Established residential realtors sold Rs 34,000 crore of inventory in the first nine months of this fiscal - equal to sales in the whole of last fiscal - reflecting a significant recovery in the housing market, CRISIL has stated.

"Improved affordability and preference for larger homes owing to a surge in remote working driven by the Covid-19 pandemic have fuelled this boom.
As a result, the market share of these 11 listed players in India's six cities has risen to 20-22% currently from 14-16% before Covid-19 struck.
Besides strong residential sales, equity raising, and asset and land monetisation have helped these players navigate the pandemic and strengthen credit profiles," CRISIL has noted.

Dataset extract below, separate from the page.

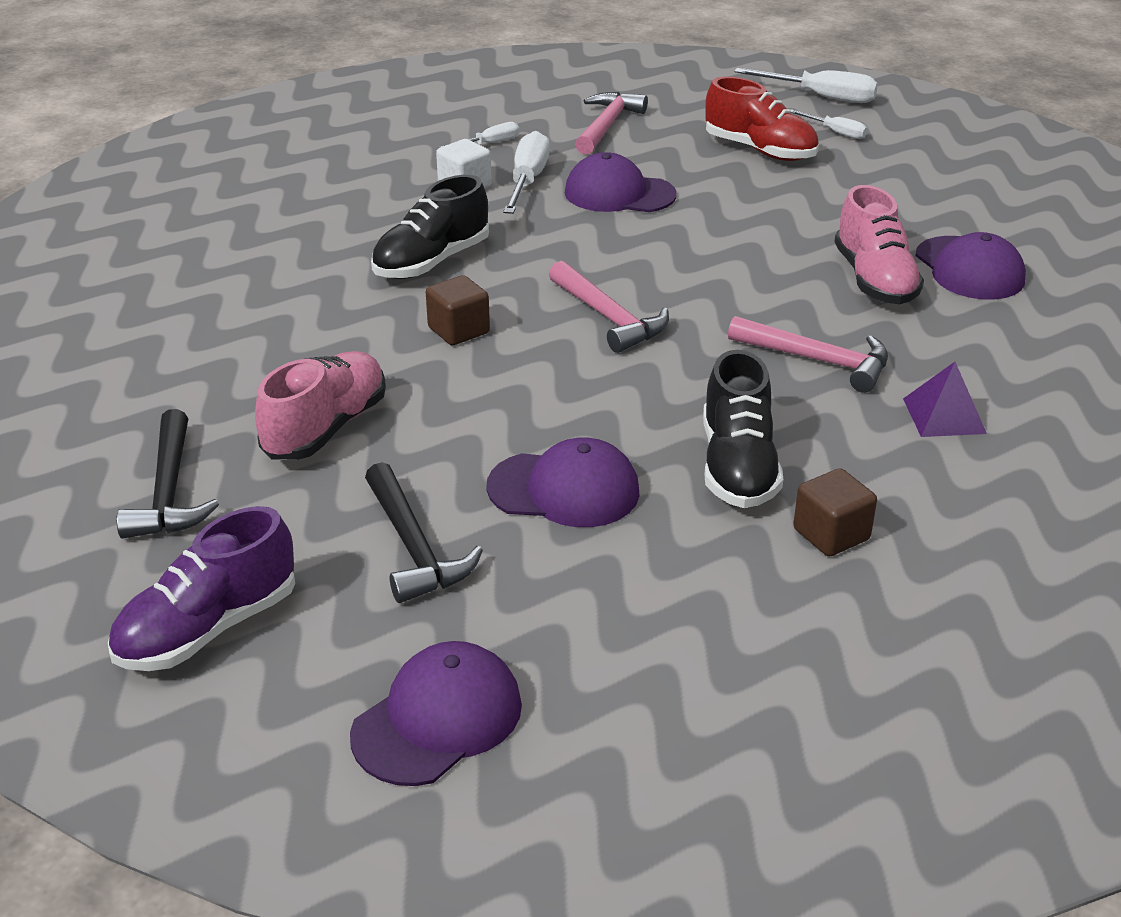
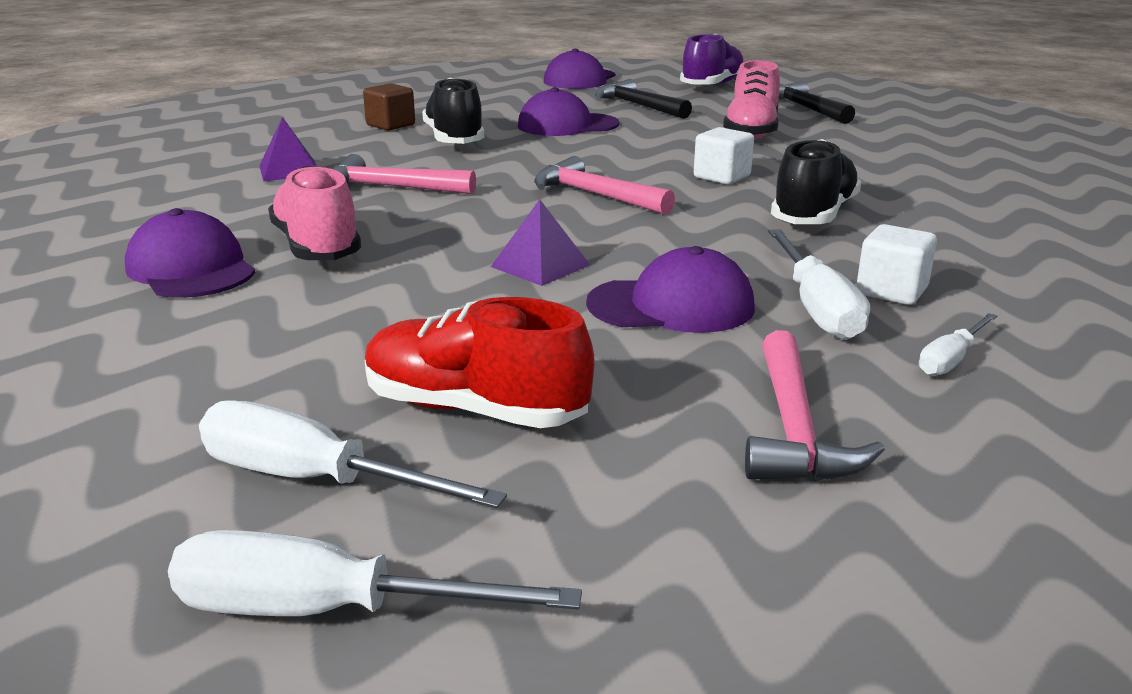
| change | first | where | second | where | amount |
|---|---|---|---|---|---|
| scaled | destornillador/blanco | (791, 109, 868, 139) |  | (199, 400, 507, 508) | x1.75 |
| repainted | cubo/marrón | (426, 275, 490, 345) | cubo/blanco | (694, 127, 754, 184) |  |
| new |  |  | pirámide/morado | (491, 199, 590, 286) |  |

Says Anand Kulkarni, Director, CRISIL Ratings, "Increased affordability due to low interest rates and flattish capital values, rising demand for bigger homes, and government measures in the past two fiscals have provided a fillip to residential realty. After the setback in the first half of last fiscal due to the first wave, the sector has grown steadily through the second and third waves. Hence, established residential realtors are likely to see 30-35% growth this fiscal versus 14% last fiscal. For the next fiscal, we see growth at 10-15%."
To be sure, the sector has seen lower impact and a shorter disruption period with each passing wave - with sales at 70-75% of the pre-pandemic level during the second wave compared with 50-55% during the first and recovery at one quarter as against two quarters during the preceding one - underlining the sector's resilience.
That said, the pandemic has amplified the difference in the performance of established and financially prudent developers versus their leveraged counterparts. Despite a downcycle in the past few fiscals, established realtors have delivered projects on time. They have also deleveraged in the five fiscals through 2022 by raising equity and monetising commercial assets and land worth ~Rs 50,000 crore.
Says Kshitij Jain, Associate Director, CRISIL Ratings, "The established realtors have strengthened their credit profiles. The debt to total assets ratio of these realtors is expected to improve to ~25% by March 2022 from ~45% five years ago. Significant opportunities through joint ventures and joint development will help these realtors log healthy growth without compromising on their credit risk profiles."